When Virginia lawmakers pass sweeping new gun control laws in coming days it’ll mark the culmination of nearly 13 years of often thankless work for two parents whose children were shot in one of the worst mass shootings in U.S. history
RICHMOND, Va. — When Virginia lawmakers pass sweeping new gun control laws in the coming days, it will mark the culmination of nearly 13 years of often thankless work for two parents whose children were shot in one of the country’s worst mass shootings.
Lori Haas and Andrew Goddard started pressing lawmakers to enact new gun laws shortly after a gunman killed 32 people and wounded more than a dozen others at Virginia Tech in 2007. Their children were in French class together and were both shot but survived.
Haas and Goddard have been Virginia’s most visible gun-control lobbyists for years, but until recently had little to show for their work. Now they are helping to shepherd through the most substantive new gun laws the state has ever passed. When a House committee recently advanced a series of gun bills that in past years had failed with little discussion, Goddard said it felt overwhelming.
“I’m actually trembling,” Goddard said. “I’ve never been on the winning side.”
Year after the year the pair would come to the Capitol and press lawmakers to consider tightening the state’s gun laws, something the Republican majority almost always rejected.
Small moral victories were rare in a state where the Republican majority, and even some Democrats, viewed gun rights as sacrosanct. It was an accomplishment just to get a lawmaker to pay attention during a conversationor make eye contact during a committee presentation.
“You know, we measured progress differently,” Haas said.
Those days are now long gone. Haas and Goddard have lawmakers’ full attention and hardly a day has gone by without some kind of gun control measure advancing in either chamber. Haas in particular has emerged as one of the most influential and persistent lobbyists on gun issues and is often at the side of top aides to Gov. Ralph Northam when lobbying lawmakers on specific bills and amendments.
“She has been, for more than a decade, relentless, respectful, tough,” said U.S. Sen. Mark Warner.
Warner ran as a strong Second Amendment advocate during his successful gubernatorial run nearly two decades ago — a default position for many Democrats for a long time in Virginia. But mass shootings and a shrinking ruralbase have made Virginia Democrats more willing to embrace gun restrictions.
Democrats won full control of the state legislature last year for the first time in more than two decades, running heavily on promises to enact new gun laws. Presidential hopeful Michael Bloomberg’s gun-control group was one of Democrats’ biggest financial backers.
Before the session ends next month, lawmakers are expected to pass several pieces of gun control legislation, including limiting handgun purchases to once a month and a red flag bill to allow authorities to temporarily take guns away from people deemed to be dangerous to themselves or others. Lawmakers are also working to finalize a bill that would require universal background checks on all gun sales, including those at gun shows— a key recommendation of a blue ribbon panel assembled soon after the shooting.

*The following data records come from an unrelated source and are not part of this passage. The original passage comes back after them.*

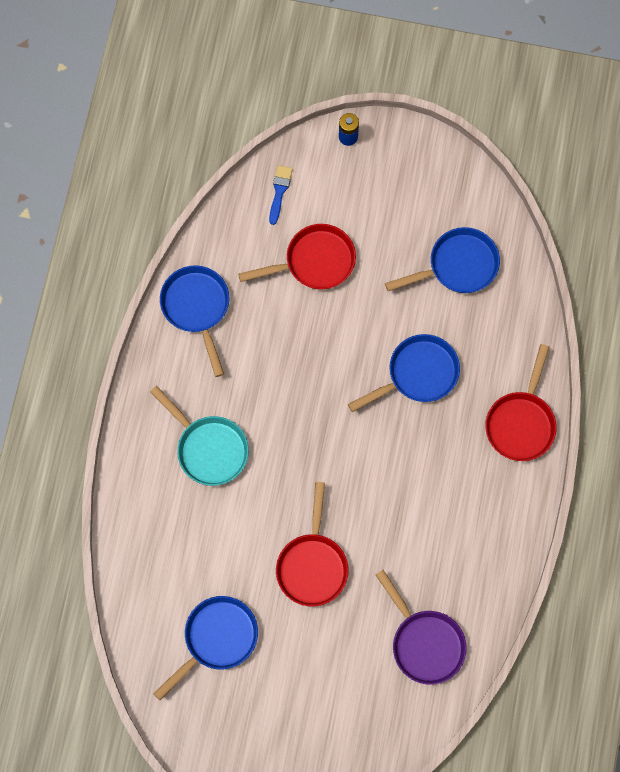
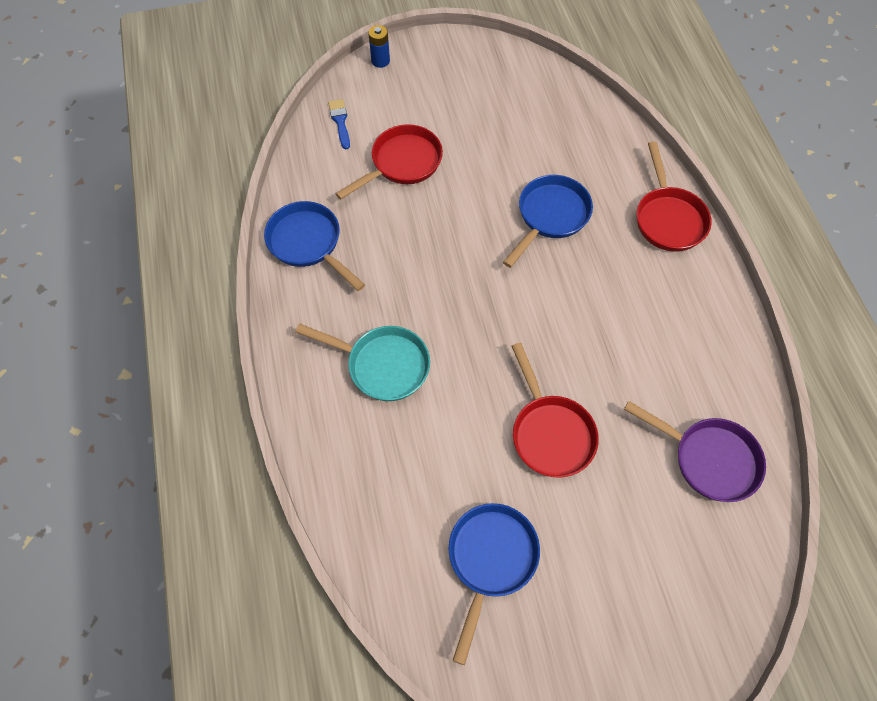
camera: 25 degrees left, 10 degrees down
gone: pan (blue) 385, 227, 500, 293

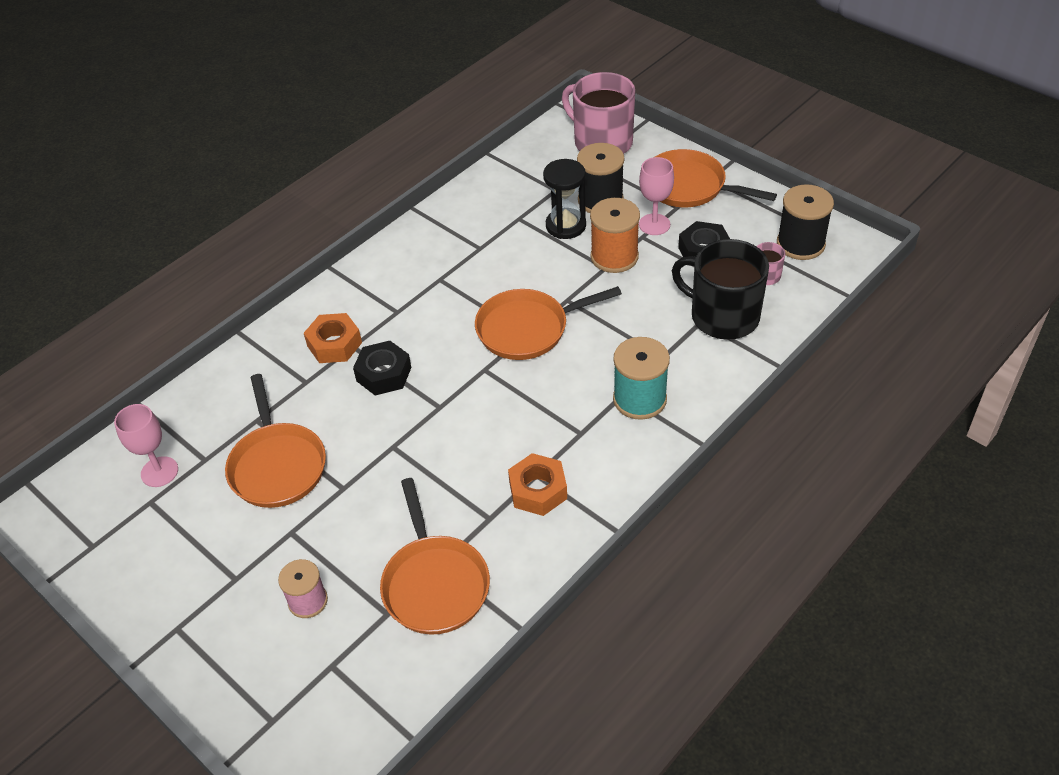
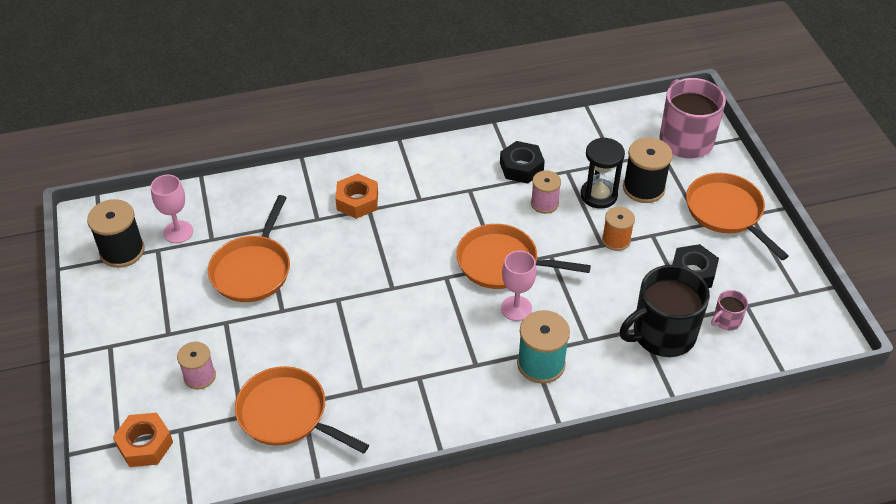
camera: 30 degrees right, 0 degrees up
new: spool (pink) 531, 171, 561, 214
shifted: nut (black) 353, 341, 411, 395 to 500, 141, 545, 184; nut (orange) 508, 453, 567, 516 to 113, 413, 173, 467; goblet (pink) 639, 157, 674, 235 to 501, 251, 536, 321; spool (black) 777, 184, 834, 260 to 87, 199, 145, 268
rotated: pan (orange) 380, 478, 490, 635 = 235, 366, 369, 454 105 degrees clockwise; mug (black) 672, 239, 769, 340 = 620, 265, 710, 357 90 degrees counterclockwise
scaled: spool (orange) 590, 198, 640, 273 = 602, 207, 635, 251 x0.66

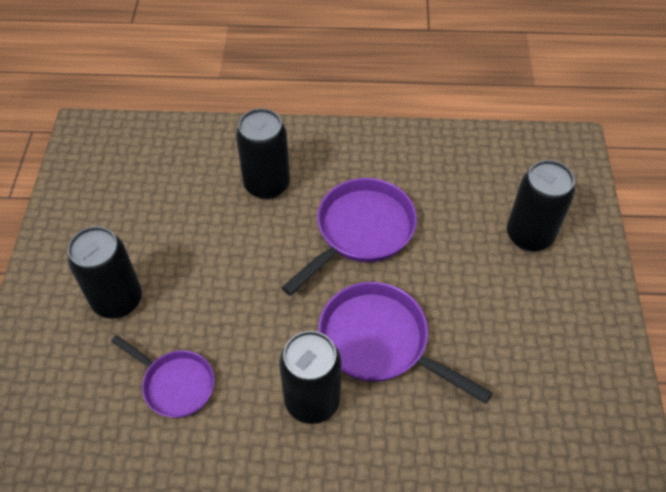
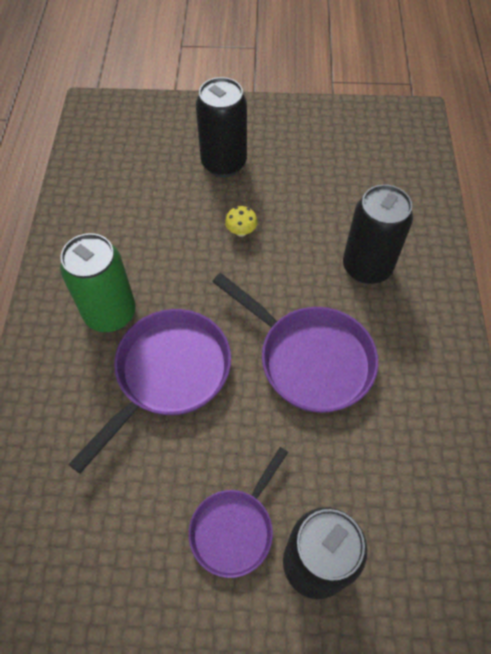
camera: 90 degrees right, 5 degrees up
new: mushroom (yellow) 225, 206, 258, 237
shifted: pan (purple) 111, 335, 215, 418 to 189, 447, 288, 578
repainted: can (black) 279, 331, 341, 424 to can (green) 60, 233, 136, 332

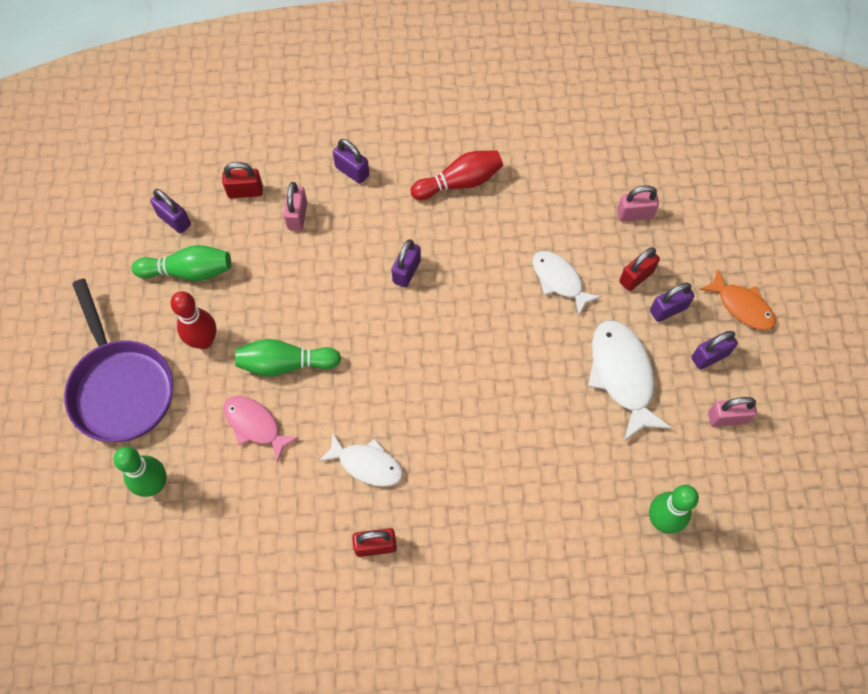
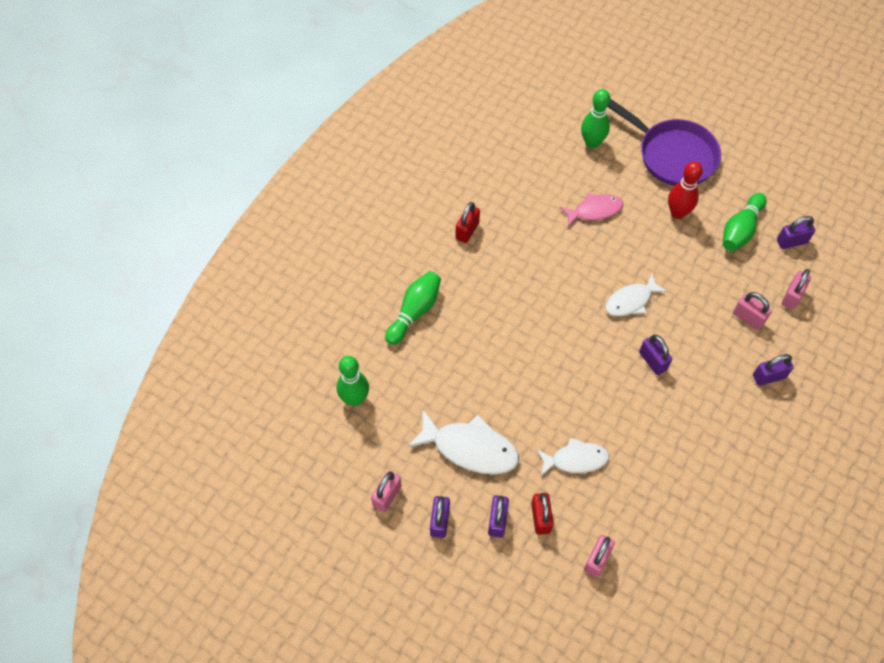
camera: 125 degrees right, 5 degrees down
gone: bowling pin (red) 411, 150, 503, 200; fish (orange) 700, 269, 776, 330
shifted: bowling pin (green) 235, 339, 341, 377 to 385, 271, 441, 345; fish (white) 318, 432, 403, 487 to 605, 274, 668, 316
repainted: padlock (red) 222, 162, 263, 198 to padlock (pink) 782, 269, 811, 310
rotated: pan (purple) 64, 279, 173, 442 = 607, 99, 721, 186 150 degrees counterclockwise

Haas and Goddard said more work remains to be done. Some moderate Senate Democrats have balked at parts of Northam’s agenda, including a push to ban the sale of assault weapons like the popular AR-15-style rifles. Opposition is strong; last month, tens of thousands of gun-rights activists from around the country – some armed with military-style rifles – flooded the Capitol and surrounding area to protest. More than 100 counties, cities and towns have declared themselves so-called Second Amendment sanctuaries.
Peter Read – whose daughter, Mary, died in the shooting – traveled to the Capitol this month to try to garner support for the bill.
“I beg you, I implore you as I have for a over a decade to pass this bill,” Read told a Senate committee hearing. But the committee voted to shelve the measure for a year.
Both Haas and Goddard said the years of inaction were difficult, but the memories of the day of the shooting helped them to keep going.
Haas recalled driving at 90 mph with her husband to Virginia Tech as dozens of police cars and ambulances sped ahead of them, as reports over the radio kept raising the death toll. Haas had spoken to her daughter, Emily, and knew that she had survived. Still, Haas sobbed the entire way to Blacksburg.
“I knew I was going to pick up my child who was alive and all those other families were going to pick up dead children,” Haas said.
For Goddard it was learning from his wife’s secretary that his son, Colin, had been shot and was surgery.
“Even today, that chokes me up,” Goddard said.